On 11 August 2011, Șèyí released "Loving Your Way" and "No Le Le", two promotional singles that helped launch her music career in Nigeria. In 2012, she started recording her debut studio album, Seyi or Shay, and worked with producers such as Jay Sleek, Tee-Y Mix, Del B and Cobhams Asuquo. On 27 July 2012, Șèyí released the single "Irawo", which was produced by Del B and originally titled "Erawo". Șèyí said she wrote "Irawo" to inspire her colleagues and workmates to pull together. The song's music video was directed by Clarence Peters and uploaded to YouTube on 3 June 2013. The remix of "Irawo" includes a rap verse by Vector and was released on 6 December 2012.

Șèyí performed at the 2013 COSON Song Awards. In May 2013, she told Odukoya that she recorded a song with Olamide and said the rapper's work ethic made working with him simple. Written solely by Olamide, the track was scheduled for release in 2014. Șèyí has been featured on songs released by several artists, including Praiz, Mr. Walz, Yung Grey C, and Amir. In July 2013, she performed at one of Big Brother Africa 8's live eviction shows, and played at the 2013 edition of Star Music Trek in Asaba on 20 July 2013. In August 2013, she released the single "Killin' Me Softly", which features vocals by Timaya and was written and produced by Del B. In an interview with Vanguards Kehinde Ajose, Șèyí said she felt in love with the song when she first heard it and reached out to Timaya for a verse because she wanted a different vibe on the song.
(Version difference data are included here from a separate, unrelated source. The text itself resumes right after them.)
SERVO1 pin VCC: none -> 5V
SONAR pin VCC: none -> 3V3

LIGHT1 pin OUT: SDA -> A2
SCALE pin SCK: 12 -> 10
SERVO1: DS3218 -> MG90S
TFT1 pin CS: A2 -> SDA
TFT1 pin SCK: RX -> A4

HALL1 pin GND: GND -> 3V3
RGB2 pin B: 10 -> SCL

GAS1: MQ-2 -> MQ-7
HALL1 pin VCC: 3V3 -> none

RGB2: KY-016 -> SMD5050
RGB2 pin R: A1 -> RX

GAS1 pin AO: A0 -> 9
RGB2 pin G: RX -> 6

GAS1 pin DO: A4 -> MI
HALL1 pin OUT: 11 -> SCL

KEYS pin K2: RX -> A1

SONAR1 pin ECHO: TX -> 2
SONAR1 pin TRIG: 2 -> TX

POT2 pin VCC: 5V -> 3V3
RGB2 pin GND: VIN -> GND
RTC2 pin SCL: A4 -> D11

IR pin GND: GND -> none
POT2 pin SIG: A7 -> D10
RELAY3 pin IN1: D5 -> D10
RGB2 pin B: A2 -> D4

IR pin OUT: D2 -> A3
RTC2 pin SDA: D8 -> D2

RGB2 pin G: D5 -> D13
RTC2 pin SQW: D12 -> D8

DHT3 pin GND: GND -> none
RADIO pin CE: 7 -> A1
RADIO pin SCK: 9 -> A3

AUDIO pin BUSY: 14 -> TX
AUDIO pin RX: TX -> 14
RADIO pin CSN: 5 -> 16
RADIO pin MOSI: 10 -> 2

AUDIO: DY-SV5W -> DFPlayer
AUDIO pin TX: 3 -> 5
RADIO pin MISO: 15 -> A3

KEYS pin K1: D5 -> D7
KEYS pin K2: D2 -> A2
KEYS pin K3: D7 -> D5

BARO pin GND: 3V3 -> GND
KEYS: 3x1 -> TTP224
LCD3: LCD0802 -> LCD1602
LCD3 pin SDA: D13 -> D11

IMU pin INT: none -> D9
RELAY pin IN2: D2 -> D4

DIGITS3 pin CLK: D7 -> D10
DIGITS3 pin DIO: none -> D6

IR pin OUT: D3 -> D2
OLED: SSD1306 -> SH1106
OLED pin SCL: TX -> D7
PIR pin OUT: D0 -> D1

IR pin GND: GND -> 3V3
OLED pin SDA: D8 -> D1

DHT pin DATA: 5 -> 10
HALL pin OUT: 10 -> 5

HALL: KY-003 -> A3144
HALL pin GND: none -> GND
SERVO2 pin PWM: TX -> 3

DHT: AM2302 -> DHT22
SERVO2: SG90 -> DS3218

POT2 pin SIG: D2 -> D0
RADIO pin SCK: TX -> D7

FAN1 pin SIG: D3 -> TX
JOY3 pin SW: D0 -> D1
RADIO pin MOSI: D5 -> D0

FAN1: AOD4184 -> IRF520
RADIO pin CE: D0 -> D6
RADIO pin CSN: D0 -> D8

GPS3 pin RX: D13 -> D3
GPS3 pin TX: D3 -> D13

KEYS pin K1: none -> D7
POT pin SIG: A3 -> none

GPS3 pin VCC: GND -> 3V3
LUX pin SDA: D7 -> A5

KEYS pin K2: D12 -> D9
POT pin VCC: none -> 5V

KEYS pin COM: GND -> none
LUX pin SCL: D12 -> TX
On 27 September 2013, Șèyí performed at the Sisters with Soul concert, which was headlined by Mary J. Blige. On 6 October 2013, she released the Del B-produced singles "Ragga Ragga" and "Chairman". The latter track features vocals by Kcee, who was present during the song's composition. Prior to releasing the two singles, Șèyí signed a partnership deal with the talent company J-Management. In November 2013, she signed an endorsement deal with Etisalat. That same month, she and Wale performed "Bad" at the Johnnie Walker Step Up to VIP Lifestyle Launch event. Șèyí was a supporting act on the 2013 Hennessy Artistry 2013 Club Tour. In December 2013, she gave a performance at the Harp Rhythm Unplugged concert.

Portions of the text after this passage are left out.